The Court approves the sale, considering a number of factors including whether the amount paid was fair and reasonable and whether all parties acted in good faith and free of any collusion. The bankruptcy court order also provides finality and helps fend off any post-closing challenges.

A private Section 363 Sale is less common but is permitted where the assets are de minimis in value or the facts and circumstances do not warrant a robust sale process. In this situation, a debtor will need to demonstrate, through evidence, that a public process is not reasonably likely to generate more value to the bankruptcy estate.

Benefits of Purchasing Assets through Section 363 Bankruptcy Sale

When purchasing the assets of a bankrupt company, a Section 363 sale is generally the best option for buyer and seller. It is an effective and efficient way to buy a company (or its assets) outside of its reorganization plan.

There are many advantages to this type of transaction.
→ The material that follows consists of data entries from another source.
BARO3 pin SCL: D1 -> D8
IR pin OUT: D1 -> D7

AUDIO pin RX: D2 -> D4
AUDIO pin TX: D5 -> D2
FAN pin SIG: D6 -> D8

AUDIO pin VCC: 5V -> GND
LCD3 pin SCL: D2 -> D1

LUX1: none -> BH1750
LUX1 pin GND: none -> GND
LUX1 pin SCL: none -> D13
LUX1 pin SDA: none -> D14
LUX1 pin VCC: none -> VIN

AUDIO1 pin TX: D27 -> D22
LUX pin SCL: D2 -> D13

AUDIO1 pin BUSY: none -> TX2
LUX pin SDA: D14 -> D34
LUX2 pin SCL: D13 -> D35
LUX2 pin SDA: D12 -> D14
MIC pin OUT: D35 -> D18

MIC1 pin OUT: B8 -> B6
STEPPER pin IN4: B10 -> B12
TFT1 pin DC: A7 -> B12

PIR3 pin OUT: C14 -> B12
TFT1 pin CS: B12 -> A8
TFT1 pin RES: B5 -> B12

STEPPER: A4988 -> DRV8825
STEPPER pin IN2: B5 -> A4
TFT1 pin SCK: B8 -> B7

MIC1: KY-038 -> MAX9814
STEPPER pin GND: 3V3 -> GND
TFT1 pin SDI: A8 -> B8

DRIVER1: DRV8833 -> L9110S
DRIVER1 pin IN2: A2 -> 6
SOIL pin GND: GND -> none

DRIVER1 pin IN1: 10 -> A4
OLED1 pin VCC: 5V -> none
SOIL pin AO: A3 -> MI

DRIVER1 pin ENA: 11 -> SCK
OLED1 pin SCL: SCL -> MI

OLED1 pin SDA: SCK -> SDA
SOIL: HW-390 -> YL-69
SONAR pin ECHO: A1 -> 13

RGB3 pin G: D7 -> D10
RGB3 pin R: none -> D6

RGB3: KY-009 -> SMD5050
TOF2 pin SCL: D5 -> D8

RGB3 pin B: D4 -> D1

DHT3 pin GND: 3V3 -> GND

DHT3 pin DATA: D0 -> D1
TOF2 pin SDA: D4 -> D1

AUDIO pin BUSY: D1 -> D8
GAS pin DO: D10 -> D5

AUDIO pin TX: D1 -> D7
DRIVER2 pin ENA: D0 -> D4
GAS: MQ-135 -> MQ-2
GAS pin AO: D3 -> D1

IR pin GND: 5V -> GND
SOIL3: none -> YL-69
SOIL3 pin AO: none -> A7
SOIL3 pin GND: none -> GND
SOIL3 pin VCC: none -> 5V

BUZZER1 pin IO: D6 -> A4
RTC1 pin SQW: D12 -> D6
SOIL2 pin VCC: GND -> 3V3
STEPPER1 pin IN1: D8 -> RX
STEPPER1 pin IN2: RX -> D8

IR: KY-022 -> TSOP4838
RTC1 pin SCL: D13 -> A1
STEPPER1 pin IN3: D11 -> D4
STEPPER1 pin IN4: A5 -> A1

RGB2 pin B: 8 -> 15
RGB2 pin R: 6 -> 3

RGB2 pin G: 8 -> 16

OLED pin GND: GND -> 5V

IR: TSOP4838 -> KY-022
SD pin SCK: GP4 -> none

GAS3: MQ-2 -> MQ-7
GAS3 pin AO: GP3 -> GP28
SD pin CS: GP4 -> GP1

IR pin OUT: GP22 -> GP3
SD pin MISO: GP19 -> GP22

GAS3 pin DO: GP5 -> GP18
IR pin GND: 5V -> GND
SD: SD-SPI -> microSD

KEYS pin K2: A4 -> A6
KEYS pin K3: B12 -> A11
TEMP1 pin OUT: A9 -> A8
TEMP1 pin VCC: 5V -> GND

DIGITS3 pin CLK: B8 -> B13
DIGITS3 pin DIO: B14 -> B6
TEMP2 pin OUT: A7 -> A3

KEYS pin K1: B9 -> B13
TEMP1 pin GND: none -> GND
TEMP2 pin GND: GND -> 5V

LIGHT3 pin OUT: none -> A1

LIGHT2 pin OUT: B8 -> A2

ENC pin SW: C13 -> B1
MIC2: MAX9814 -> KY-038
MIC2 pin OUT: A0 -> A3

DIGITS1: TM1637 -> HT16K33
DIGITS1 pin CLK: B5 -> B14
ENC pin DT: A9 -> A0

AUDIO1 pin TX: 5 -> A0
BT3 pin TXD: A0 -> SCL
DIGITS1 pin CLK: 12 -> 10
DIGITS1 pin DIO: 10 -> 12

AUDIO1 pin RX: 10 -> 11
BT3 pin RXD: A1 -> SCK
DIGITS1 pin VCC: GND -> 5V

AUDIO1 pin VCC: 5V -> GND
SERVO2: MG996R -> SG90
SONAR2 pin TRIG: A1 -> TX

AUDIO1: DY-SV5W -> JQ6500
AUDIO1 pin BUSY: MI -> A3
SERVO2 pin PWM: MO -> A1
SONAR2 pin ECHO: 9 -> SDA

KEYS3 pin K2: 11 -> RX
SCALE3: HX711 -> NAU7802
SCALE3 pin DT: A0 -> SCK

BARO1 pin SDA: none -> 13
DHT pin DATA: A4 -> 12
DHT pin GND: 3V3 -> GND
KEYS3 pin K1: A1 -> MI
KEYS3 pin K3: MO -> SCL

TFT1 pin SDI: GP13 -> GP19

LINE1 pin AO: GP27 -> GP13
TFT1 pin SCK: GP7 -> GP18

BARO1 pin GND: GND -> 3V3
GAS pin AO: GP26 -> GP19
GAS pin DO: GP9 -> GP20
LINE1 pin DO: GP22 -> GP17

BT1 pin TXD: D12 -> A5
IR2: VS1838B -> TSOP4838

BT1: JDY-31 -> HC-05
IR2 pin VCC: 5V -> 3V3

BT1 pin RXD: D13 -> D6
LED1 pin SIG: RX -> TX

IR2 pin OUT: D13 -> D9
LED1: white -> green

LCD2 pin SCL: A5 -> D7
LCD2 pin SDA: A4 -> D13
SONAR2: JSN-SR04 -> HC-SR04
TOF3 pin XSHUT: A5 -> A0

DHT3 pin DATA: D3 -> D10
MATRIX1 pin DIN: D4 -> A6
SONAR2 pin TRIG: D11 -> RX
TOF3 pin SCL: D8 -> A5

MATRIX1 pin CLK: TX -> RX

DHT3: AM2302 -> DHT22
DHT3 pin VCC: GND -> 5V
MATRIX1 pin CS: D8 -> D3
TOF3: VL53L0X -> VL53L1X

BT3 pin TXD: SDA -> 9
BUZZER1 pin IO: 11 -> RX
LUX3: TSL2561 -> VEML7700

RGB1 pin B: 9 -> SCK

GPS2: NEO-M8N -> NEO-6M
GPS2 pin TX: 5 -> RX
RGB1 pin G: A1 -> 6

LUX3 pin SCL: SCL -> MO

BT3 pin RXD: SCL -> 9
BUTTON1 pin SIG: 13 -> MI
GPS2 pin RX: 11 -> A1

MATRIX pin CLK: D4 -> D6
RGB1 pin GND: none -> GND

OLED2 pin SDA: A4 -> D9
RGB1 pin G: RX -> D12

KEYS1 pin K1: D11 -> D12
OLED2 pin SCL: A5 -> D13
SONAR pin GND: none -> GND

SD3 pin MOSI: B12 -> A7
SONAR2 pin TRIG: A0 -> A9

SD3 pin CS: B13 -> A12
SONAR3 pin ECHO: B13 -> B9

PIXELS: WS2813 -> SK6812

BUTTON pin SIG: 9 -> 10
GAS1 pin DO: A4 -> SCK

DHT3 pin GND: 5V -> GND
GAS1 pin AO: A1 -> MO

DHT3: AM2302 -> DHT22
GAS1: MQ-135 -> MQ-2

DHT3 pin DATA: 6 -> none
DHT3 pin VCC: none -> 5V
First, asset sales are free and clear of all liens, claims and encumbrances, if the deal meets certain conditions specified in Section 363 of the Bankruptcy Code.

Another benefit of purchasing assets through a Section 363 Sale is that a bidder (or buyer) can choose whichever assets it would like to purchase since these sales usually involve an auction. The bidder has far more latitude than they would otherwise have outside of the Section 363 process.

The Section 363 Sale process also provides the buyer with the ability and opportunity to acquire favorable contracts, licenses, leases, or other agreements, while rejecting those that are not favorable. This streamlines the process, along with the debtor-seller not needing to obtain shareholder approval to sell all or most of its assets.

The filing of the motion and bankruptcy court approval is all that is needed.

Disadvantages of Purchasing Assets through Section 363 Bankruptcy Sale

There are a few disadvantages of purchasing business assets through a Section 363 bankruptcy sale. First, the winning bidder will almost always be required to purchase assets on an as-is basis, therefore typically the buyer must perform all due diligence on the assets and agreements prior to submitting a bid.

Another disadvantage is that the seller usually provides little to no support or services to ease the buyer’s transition, to aid in restructuring, or to ensure business continuity.  In addition, the timeframe for bidding procedures and due diligence is usually limited.

Finally, a Section 363 Sale is typically a public process, thereby inviting competition and publicity.

DISCLAIMER: Because of the generality of this update, the information provided herein may not be applicable in all situations and should not be acted upon without specific legal advice based on particular situations. Attorney Advertising.